§ Problem requirements
The required answer is the data below, restated word for word with images omitted.

§ Provided records
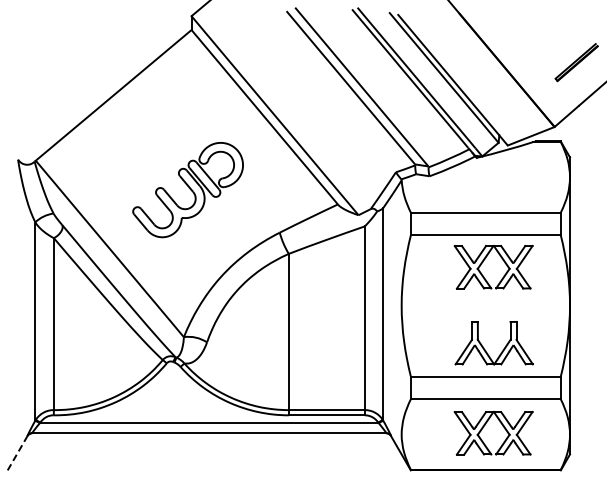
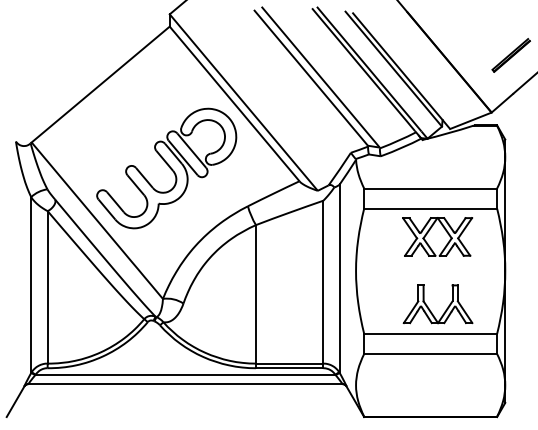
part: (187, 189) -> (166, 168), size x1.43
part: (485, 425) -> (430, 377), removed
line: (17, 453) -> (15, 402), dashed -> solid

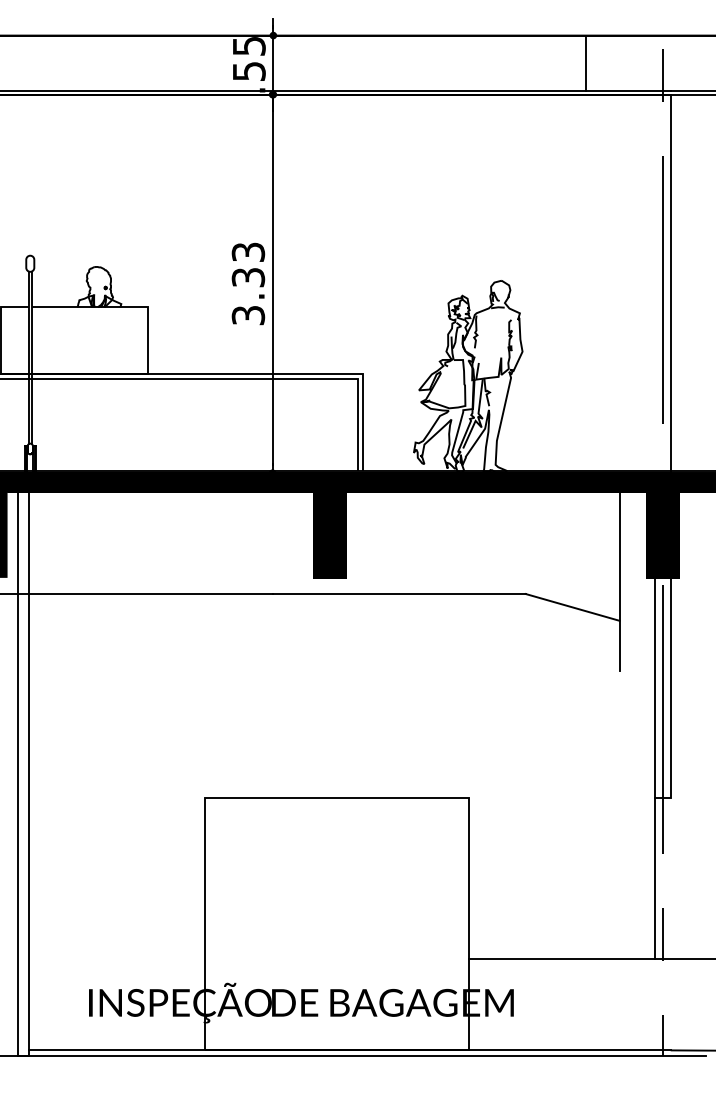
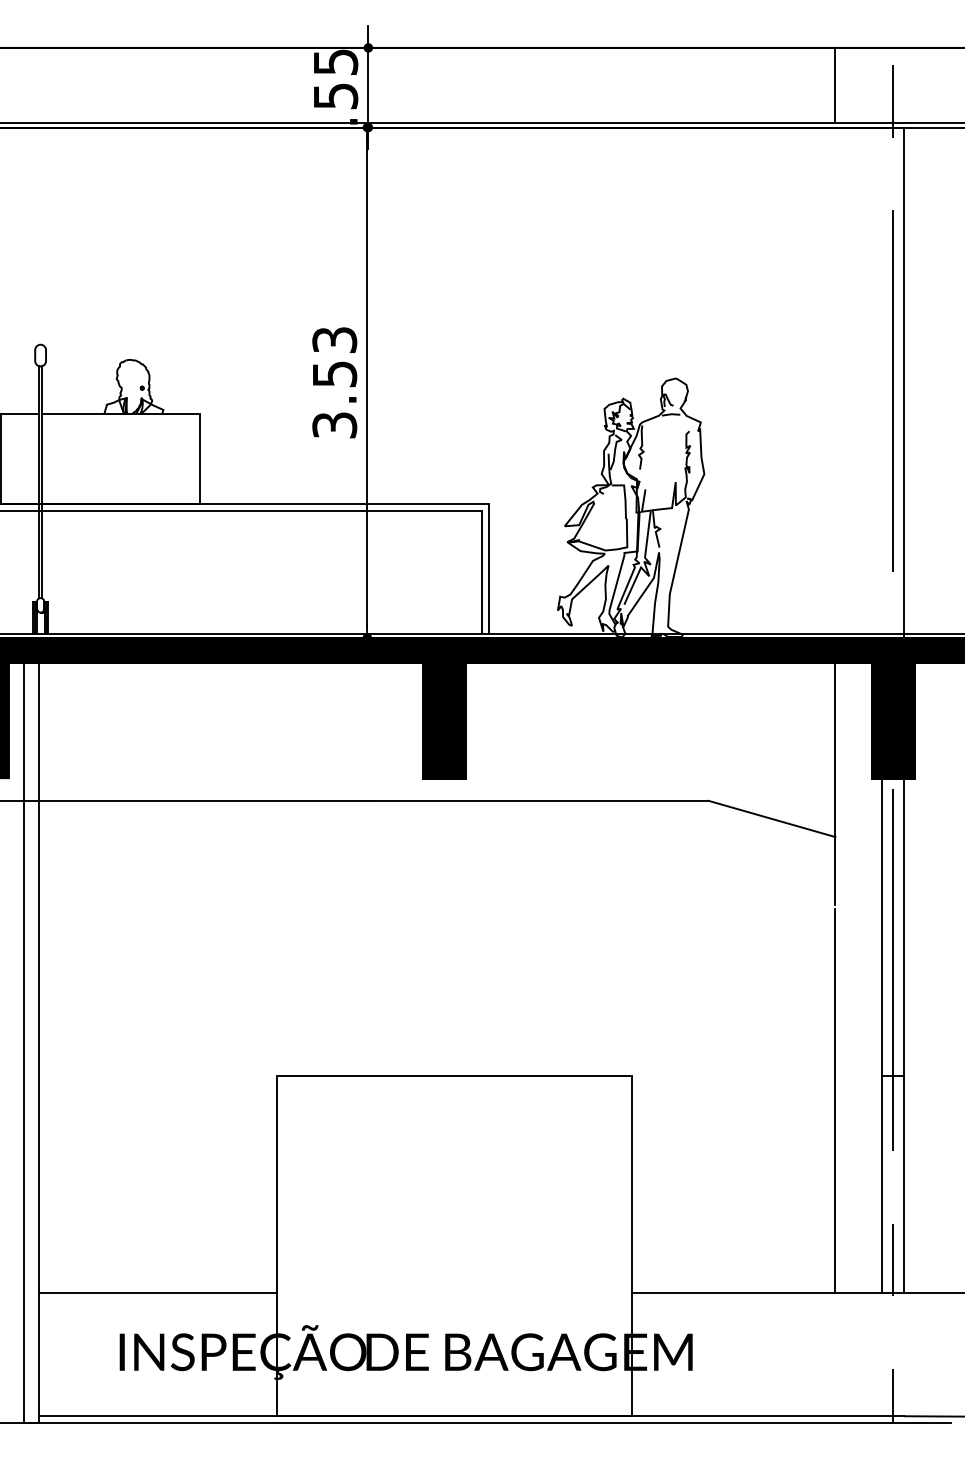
line: (585, 63) -> (835, 85), moved
text: (247, 277) -> (333, 374), 3.33 -> 3.53
line: (619, 816) -> (835, 1100), added
line: (670, 878) -> (903, 1184), added
line: (117, 959) -> (158, 1293), added

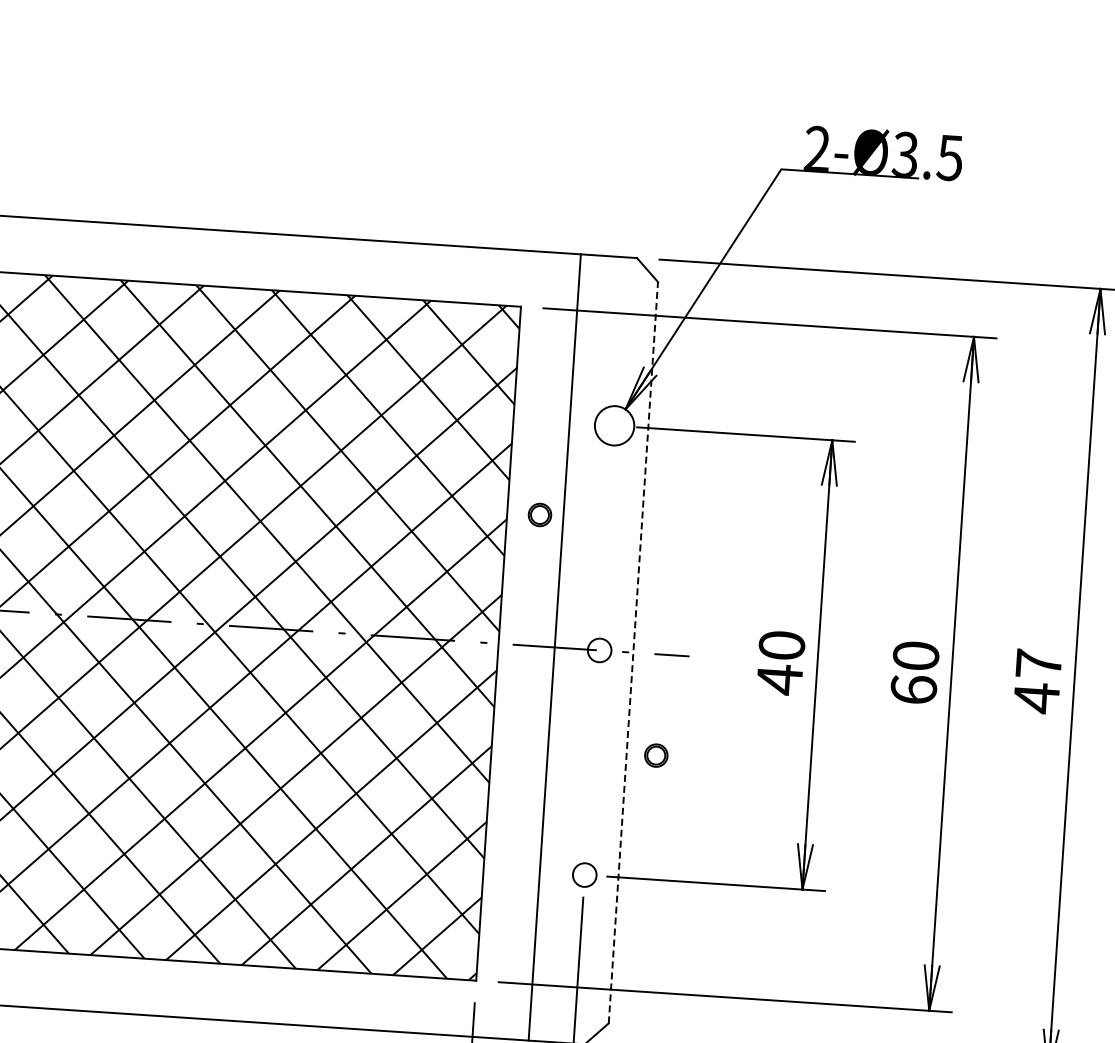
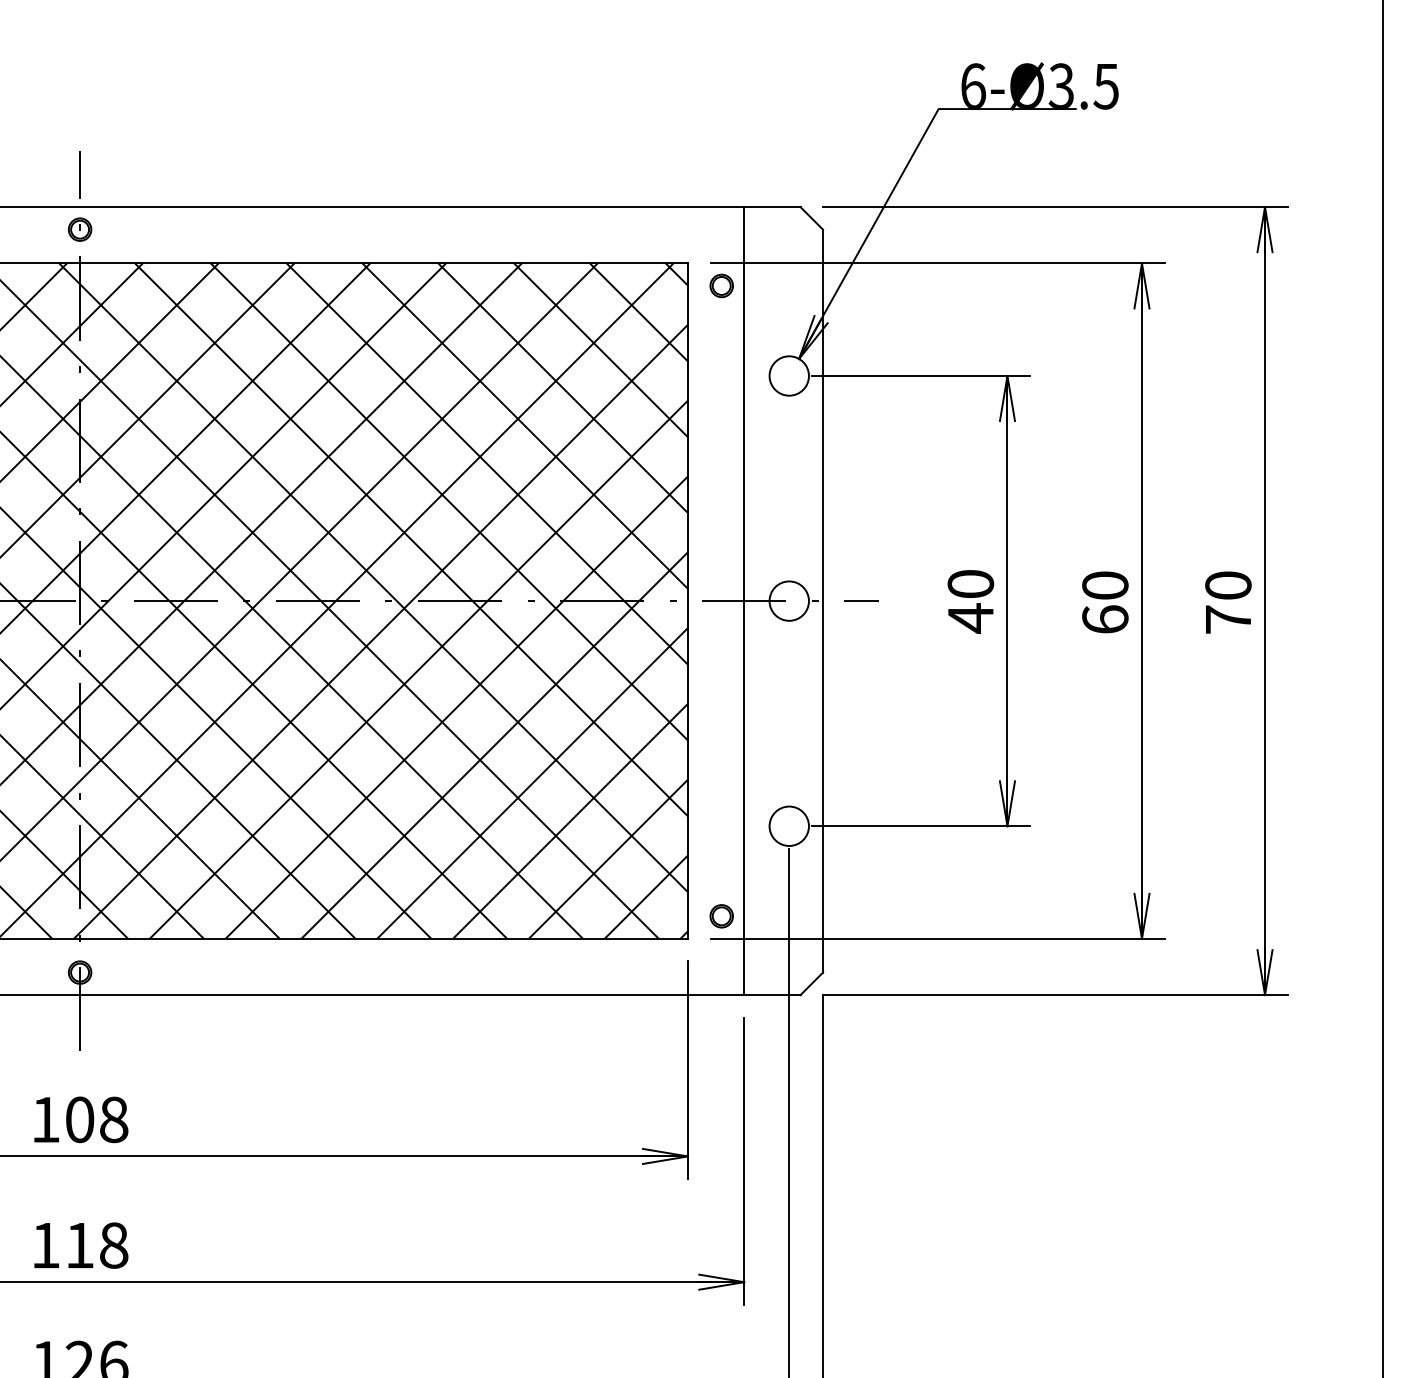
text: (817, 148) -> (973, 85), 2-Ø3.5 -> 6-Ø3.5
part: (539, 514) -> (721, 285), moved
circle: (598, 649) -> (788, 600), size x1.67
line: (633, 652) -> (823, 600), dashed -> solid
text: (1037, 681) -> (1228, 603), 47 -> 70
part: (656, 755) -> (721, 916), moved
circle: (584, 874) -> (788, 825), size x1.67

§ Exercise solution
part: (187, 189) -> (166, 168), size x1.43
part: (485, 425) -> (430, 377), removed
line: (17, 453) -> (15, 402), dashed -> solid

line: (585, 63) -> (835, 85), moved
text: (247, 277) -> (333, 374), 3.33 -> 3.53
line: (619, 816) -> (835, 1100), added
line: (670, 878) -> (903, 1184), added
line: (117, 959) -> (158, 1293), added

text: (817, 148) -> (973, 85), 2-Ø3.5 -> 6-Ø3.5
part: (539, 514) -> (721, 285), moved
circle: (598, 649) -> (788, 600), size x1.67
line: (633, 652) -> (823, 600), dashed -> solid
text: (1037, 681) -> (1228, 603), 47 -> 70
part: (656, 755) -> (721, 916), moved
circle: (584, 874) -> (788, 825), size x1.67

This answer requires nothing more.